Игум. Лука (Степанов):

— Вот я так об этом подумал, что надо не оставлять, не опускать рук, потихонечку всё-таки делать.

А. Пичугин:

— Это в Москве было?

Игум. Лука (Степанов):

— Нет, в Рязани, в моём в городе, где я сейчас преподаю на кафедре теологии, и неподалёку как раз и монастырь наш Пронский.

А. Пичугин:

— А я, простите, пожалуйста, когда говорил про Губанова, ведь у него был, дай Бог здоровья и долгих лет жизни, Юрий Кублановский, его друг. И когда он приходил, мы об этом с ним говорили — как раз, о том, что сейчас вот, собираются ли залы. Он говорил, что залы в Москве не собираются. А когда он приезжает в какие-то города недалёкие — у него там именно волжская история: Ярославль, Рыбинск, его родина — вот там собираются.

Игум. Лука (Степанов):

— Наверное, где-то деликатную публику всяко можно найти. Не знаю даже, из церковных ли. Мне кажется те, которые собрались у нас в этой библиотеке с хорошим залом, там не большинство, может быть, даже было и людей церковных. Там были люди, которые посещают мероприятия в этой библиотеке, были ценители искусства, которые, может быть, знакомы со мной по каким-то опытам выступлений, потому что я читал и Мандельштама. Когда вы рассказывали о поэтах послевоенных, у меня один лёг на душу. Ну в связи, может быть, с ограниченностью доступа к поэзии, но не те из общепризнанных советских поэтов, которые всюду цитировались, которые писали слова к песням. Хотя он тоже оказался и в песне востребован — Юрий Левитанский.
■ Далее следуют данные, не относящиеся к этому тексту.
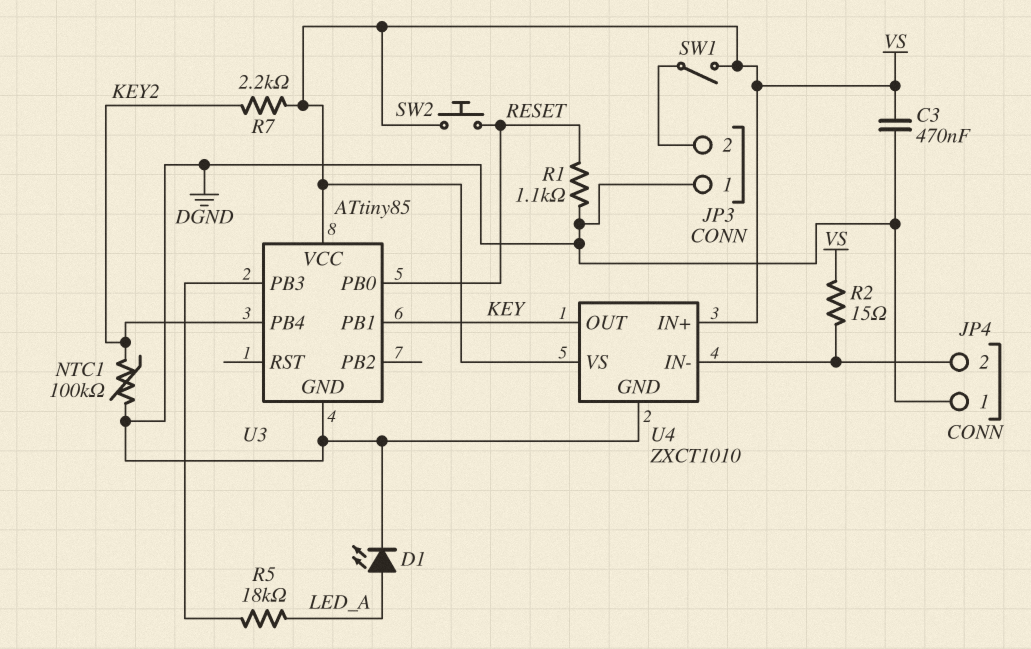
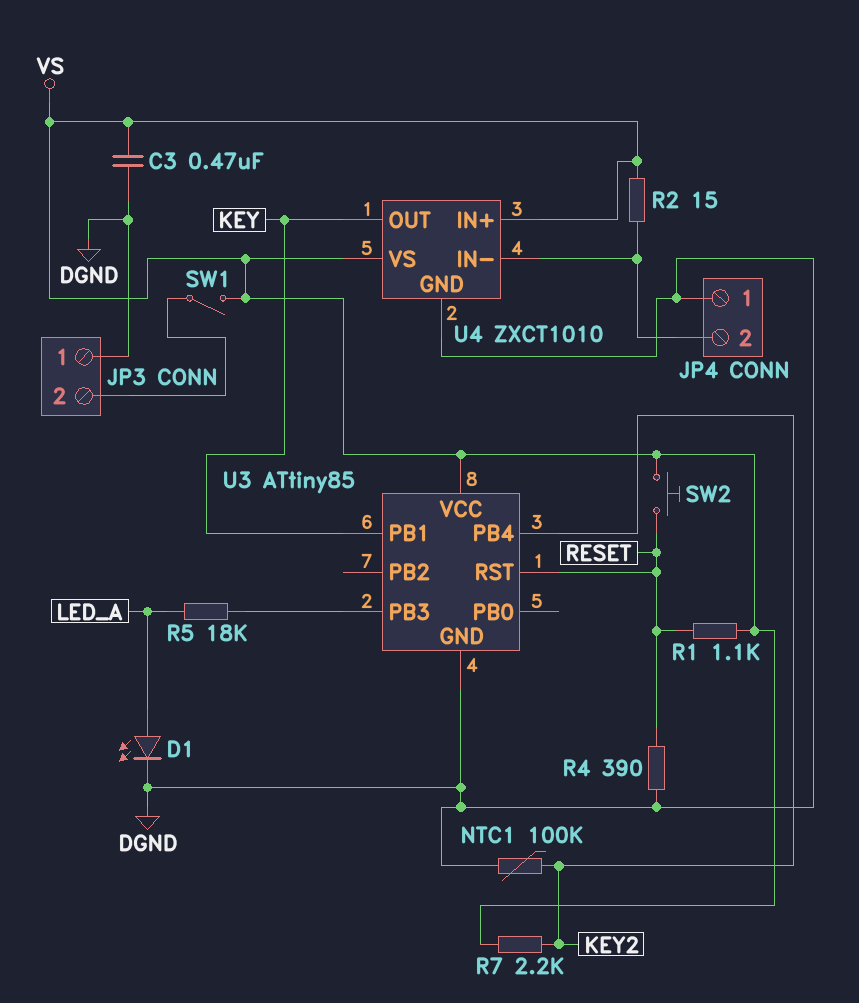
R1: 1.1k (DGND, RESET) -> 1.1k (RESET, VS)
R4: none -> 390 (DGND, RESET)
U3 pin PB0: RESET -> none
U3 pin RST: none -> RESET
Он удивительно своей прозрачностью, ясностью лёг на душу. И я даже делал такую программу «ХХ-й век», где первую треть у меня олицетворял Мандельштам, так трагически закончивший свою жизнь, среднюю треть Борис Пастернак, а последнюю как раз Левитанский. Потом оказалось, что они все, во-первых, представители законопослушного народа, хотя двое из них христиане, а Борис Леонидович так вообще православный. Во-вторых, все родились в феврале — какая-то есть такая общность. И вот какая-то уж особенная чувствительность, видимо, к русскому языку и к таким высоким гармониям поэтическим их как-то объединяла.

К. Мацан:

— У нас на Радио ВЕРА была программа, мы записывали её с Павлом Крючковым, хорошо известным нашим слушателям, ведущим программы «Рифма жизни» на Радио ВЕРА, именно про Левитанского. Потому что в прошлом, по-моему, году был его юбилей. Вот прям этому поэту посвятили программу, так что её на сайте radiovera.ru можно поискать. Отец Лука, а было ли стихотворение, может быть, какое-то одно, самое важное, которое прям вас перевернуло, изменило, стало каким-то значимым открытием, или которое с вами по жизни?
Игум. Лука (Степанов)

— Душа чувствовала необходимость дышать какими-то небесными гармониями, в отсутствии не только церковности, но даже крещения до 22 лет. Это уже третий курс ГИТИСа, когда я сподобился святого крещения. А до этого я как раз этой поэзией и питался, она мне помогала успокаивать душевные смуты какими-то вот этими гармониями и смыслами, наполняла, ориентировала. И, в общем, иногда тоже даже ориентировала на будущее крещение, христианскую жизнь. Хотя мне, ещё давно-давно это было, наверное, в 80-х годах, подарили польское издание Осипа Мандельштама. И я оттуда ещё запомнил вот это странное и ликующее стихотворение, которое называлось «Евхаристия». Это слово для меня было совсем непонятно, но оно звучало так восхитительно, так солнечно.

К. Мацан:

— По закону жанра его нужно прочитать теперь.

Игум. Лука (Степанов):

— С готовностью. Хотя, кстати, Мандельштам, мне кажется, сейчас менее доходчив до современного слушателя. А мною, наверное, даже более всех любим из-за такой изящности слова, такой точности и хрупкости.

А. Пичугин:

— Он такой разный, мне кажется. Простите, что я вторгаюсь в вашу готовность прочитать стихотворение. Но я вот знаю Мандельштама как, безусловно, абсолютно близкого мне автора, и вдруг я открываю томик Мандельштама, что-то не знакомое. Я понимаю, что это настолько мне далекое. То есть у меня Мандельштама абсолютно два существует.

Игум. Лука (Степанов):

— Ну как они все — они такие противоречивые.

А. Пичугин:

— Как Волошин, например.

Игум. Лука (Степанов):

— Тоже, кстати, оказался в числе возлюбленных, правда, уже, кажется, во время моего обучения в театральном. Но всё-таки вот это солнечное стихотворение, которое ещё непонятно про что было для меня, но я понимал, что за ним какая-то небесная энергия, которая мне пока никак не знакома.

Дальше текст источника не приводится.